Yet is anonymously posting your fondness for a fellow student on a Web page really the best way to handle the situation?
For many of us, elementary school marked a time of loud recesses, hushed classes and whispered note passing. Love letters would be scribbled on messy lined paper, crumpled up and sent flying into the lap of fifth-grade crushes.
Now in college, we have grown up and utilized the ever-increasing powers of technology to seek out our crushes.
On a Facebook page called “LU Crushes,” students can privately message a love note that will be posted on the page’s wall for the rest of Liberty University to guess your crush’s identity.
The page was created in early February and has gained more than 2,800 likes on Facebook.
“I would say that this page is mostly for entertainment,” the page’s creator, who wished to remain anonymous, said. “It seemed like something fun and entertaining that Liberty students would possibly take part in, and thankfully they did.”
Although Liberty students are participating, many contributors are following the creator’s lead and leaving their posts anonymous.
“There’s this guy that sits near me in Convocation,” one anonymous post said. “I have heard his friends refer to him as ‘Squeeler.’ I actually followed him back to where he lives. Does anyone know what his real name may be? I would love to get to know him better.”

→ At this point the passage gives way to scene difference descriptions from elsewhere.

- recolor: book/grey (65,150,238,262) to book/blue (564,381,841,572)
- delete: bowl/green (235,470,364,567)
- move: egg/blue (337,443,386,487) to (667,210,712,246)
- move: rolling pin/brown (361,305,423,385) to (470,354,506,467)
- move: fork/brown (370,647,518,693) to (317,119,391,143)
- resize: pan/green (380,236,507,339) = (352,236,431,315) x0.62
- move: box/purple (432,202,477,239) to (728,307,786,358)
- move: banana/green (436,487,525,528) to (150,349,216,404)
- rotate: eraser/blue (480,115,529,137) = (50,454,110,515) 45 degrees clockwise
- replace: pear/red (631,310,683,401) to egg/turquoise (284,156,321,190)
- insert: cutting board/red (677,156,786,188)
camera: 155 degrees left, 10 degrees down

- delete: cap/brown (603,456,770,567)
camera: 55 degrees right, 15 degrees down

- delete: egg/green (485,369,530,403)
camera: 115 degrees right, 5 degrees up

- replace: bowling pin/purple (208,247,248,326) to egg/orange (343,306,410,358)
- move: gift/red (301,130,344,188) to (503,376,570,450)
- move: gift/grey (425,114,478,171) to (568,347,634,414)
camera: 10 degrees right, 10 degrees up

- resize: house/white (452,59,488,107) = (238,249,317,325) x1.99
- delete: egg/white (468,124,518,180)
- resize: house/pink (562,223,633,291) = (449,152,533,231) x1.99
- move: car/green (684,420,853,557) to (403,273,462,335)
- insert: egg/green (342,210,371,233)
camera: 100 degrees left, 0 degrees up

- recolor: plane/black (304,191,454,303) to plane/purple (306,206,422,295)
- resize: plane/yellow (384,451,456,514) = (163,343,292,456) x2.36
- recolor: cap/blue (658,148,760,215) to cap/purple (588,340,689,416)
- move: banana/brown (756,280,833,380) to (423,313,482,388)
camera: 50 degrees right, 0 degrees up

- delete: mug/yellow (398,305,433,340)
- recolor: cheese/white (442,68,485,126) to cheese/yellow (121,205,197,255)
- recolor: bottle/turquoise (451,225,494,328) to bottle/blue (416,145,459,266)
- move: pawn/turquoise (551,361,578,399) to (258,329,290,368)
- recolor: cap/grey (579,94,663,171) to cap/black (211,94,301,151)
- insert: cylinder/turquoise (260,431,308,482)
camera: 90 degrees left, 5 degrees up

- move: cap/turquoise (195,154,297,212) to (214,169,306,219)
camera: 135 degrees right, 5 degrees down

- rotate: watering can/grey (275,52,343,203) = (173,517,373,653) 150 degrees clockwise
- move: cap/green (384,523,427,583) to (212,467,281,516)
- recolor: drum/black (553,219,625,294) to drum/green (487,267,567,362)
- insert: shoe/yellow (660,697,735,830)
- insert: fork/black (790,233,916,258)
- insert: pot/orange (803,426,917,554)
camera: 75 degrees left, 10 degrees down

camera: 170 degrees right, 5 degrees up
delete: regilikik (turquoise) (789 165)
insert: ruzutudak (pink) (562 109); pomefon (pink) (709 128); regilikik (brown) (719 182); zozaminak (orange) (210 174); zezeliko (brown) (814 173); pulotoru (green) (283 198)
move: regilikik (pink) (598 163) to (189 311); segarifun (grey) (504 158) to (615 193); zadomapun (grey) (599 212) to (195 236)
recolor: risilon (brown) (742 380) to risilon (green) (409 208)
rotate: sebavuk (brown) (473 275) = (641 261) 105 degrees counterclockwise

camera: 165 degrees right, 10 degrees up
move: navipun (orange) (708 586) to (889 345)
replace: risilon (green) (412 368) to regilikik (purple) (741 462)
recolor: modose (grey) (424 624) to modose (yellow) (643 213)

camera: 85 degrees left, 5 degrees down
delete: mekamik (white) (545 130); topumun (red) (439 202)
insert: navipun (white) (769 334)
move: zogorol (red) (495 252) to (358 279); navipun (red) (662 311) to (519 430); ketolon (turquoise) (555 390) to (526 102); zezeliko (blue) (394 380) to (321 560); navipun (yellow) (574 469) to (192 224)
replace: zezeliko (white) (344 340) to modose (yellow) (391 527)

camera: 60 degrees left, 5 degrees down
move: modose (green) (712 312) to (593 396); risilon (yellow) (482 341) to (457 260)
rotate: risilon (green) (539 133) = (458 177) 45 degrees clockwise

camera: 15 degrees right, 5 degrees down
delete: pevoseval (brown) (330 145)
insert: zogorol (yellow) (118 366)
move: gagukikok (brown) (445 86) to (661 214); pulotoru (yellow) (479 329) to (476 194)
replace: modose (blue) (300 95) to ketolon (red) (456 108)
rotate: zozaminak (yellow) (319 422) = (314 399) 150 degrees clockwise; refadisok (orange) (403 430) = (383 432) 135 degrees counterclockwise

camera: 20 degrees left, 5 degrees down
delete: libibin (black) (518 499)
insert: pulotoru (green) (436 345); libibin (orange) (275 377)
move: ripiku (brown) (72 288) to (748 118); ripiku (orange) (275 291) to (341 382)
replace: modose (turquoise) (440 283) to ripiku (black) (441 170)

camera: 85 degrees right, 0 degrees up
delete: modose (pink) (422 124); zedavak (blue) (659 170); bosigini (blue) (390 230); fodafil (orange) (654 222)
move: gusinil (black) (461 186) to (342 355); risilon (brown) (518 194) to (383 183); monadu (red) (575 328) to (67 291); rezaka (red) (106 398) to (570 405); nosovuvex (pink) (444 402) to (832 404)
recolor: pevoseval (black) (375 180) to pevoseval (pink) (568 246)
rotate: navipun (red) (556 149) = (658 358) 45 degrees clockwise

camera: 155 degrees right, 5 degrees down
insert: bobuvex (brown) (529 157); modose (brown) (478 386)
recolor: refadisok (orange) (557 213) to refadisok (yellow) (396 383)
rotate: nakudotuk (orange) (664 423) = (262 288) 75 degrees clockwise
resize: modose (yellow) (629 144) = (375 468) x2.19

Comments under this post ranged from calling the crushing student “creeper” to a “lost puppy.”
Instead of following our crushes home and then standing dejected outside their slamming doors, how about displaying a little boldness? Do we not know that God will direct our futures, including our future relationships?
“Liberty students, how are we going to be champions for Christ when we can’t even face God’s children face to face?” Liberty student Chris Moore said in a post on the site. “The worst thing that might happen is they aren’t interested. Not the end of the world.”
Many students commented on the page’s anonymous posts, telling their fellow classmates to ask their crush out on a date, or at the very least to contact them in some way.
Joshua 1:9 says, “Have I not commanded you? Be strong and courageous. Do not be afraid; do not be discouraged, for the Lord your God will be with you wherever you go.”
Oftentimes, after the alleged crush is tagged in a post, the person mentioned will comment, telling the anonymous admirer to approach them the next time the two are near.
“They could be thinking the same way about you, but because neither of you are willing to take the risk of saying hello or casually talking about going out for a meal, you’ll never know,” Liberty sophomore Chadwick Moore said in a post on the page.
As Liberty students, we pray that God will bless our upcoming tests, lengthy papers and gutsy sprints across University Boulevard, and yet, when it comes to relationships, we cower behind technology. Texting and private messaging over websites seem to have replaced face-to-face interactions.
“I am hoping this page will help people get rid of their fears and actually approach the people that they are crushing on,” the page’s creator said. “We are constantly coming up with ideas, and we are hoping that in the near future, we will be able to find a way for admirers to actually get the chance to meet and maybe even take out their crushes.”
The process of meeting and speaking to your crush has been over-complicated by the “LU Crushes” page. After all, the entire campus is required to go to Convocation three times a week. Chances are the object of your affection is there with an empty seat close by.
The difference between fifth grade and college is that in fifth grade, we would sign our name at the bottom of our love notes and stare down our crush until they made their decision. Now, we push our computers’ “send” buttons with baited breath, never revealing our true identities. Actions speak louder than words, so in agreement with my fellow students’ posts, “Go for it.”